The hoped to stop the embryonic stem cells from causing tumors when used to treat the effects of spinal cord injury in mice.

"Our study results suggest that co-transplanting [bone marrow cells] induce undifferentiated embryonic stem cells to differentiate into a neuronal lineage by neurotrophic factor production, resulting in suppression of tumor formation ," corresponding author Dr. Masahide Yoshikawa of the Nara Medical University explained.

"The known multipotency of bone marrow cells during differentiation and their known ability to produce neurotrophic factors, such as nerve growth factor, led us to speculate that co-transplantation of embryonic stem cells and bone marrow stem cells would provide an advantage over transplantation of embryonic stem cells alone," he added.

A control group of mice that only received ES cells developed tumors at the grafted site and their behavioral improvement ceased after three weeks. No tumors developed in the co-transplantation group and behavioral improvement continued over the five-week study.

Wesley J. Smith, a bioethics author and attorney, says the research into improving embryonic stem cells is unnecessary because adult stem cells already work to treat spinal cord injury patients.

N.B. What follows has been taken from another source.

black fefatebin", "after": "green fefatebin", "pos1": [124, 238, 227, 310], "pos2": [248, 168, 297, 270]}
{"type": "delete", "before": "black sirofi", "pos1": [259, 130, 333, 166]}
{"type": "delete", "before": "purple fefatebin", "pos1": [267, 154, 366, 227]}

"Adult stem cells in human trials have restored sensation to spinal cord injury patients with both paraplegia and quadriplegia," he explained.

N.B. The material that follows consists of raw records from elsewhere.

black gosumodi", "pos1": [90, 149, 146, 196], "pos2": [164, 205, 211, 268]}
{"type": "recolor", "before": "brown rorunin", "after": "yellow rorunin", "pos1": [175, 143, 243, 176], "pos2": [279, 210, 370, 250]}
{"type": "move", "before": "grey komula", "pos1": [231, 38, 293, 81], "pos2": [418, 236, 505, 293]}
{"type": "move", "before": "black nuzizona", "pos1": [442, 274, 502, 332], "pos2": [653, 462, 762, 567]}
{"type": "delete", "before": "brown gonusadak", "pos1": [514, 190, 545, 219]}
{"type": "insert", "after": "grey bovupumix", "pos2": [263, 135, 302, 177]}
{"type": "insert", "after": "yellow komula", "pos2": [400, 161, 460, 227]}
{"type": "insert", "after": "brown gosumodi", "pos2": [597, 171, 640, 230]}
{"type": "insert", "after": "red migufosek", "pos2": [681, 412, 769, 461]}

The safety of adult stem cell transplants in spinal cord injury patients has already been proved in two clinical trials involving studies in Australia and Portugal.

The Australian research group reported its findings in the August 2008 edition of the medical journal Brain, saying that “transplantation of autologous olfactory ensheathing cells into the injured spinal cord is feasible and is safe up to one year post-implantation.”

In Portugal, a group headed by Carlos Lima also used autologous olfactory stem cell transplants and put them into the spinal lesions of paraplegic and tetraplegic patients.

In a July 2006 Journal of Spinal Cord Medicine article, they wrote that adult stem cells are beginning to offer the most hope for those paralyzed from spinal cord injuries.

Lima’s team’s adult stem cell research showed restored motor function and sensation in a few paralyzed patients using adult stem cells obtained from a patient’s own nose.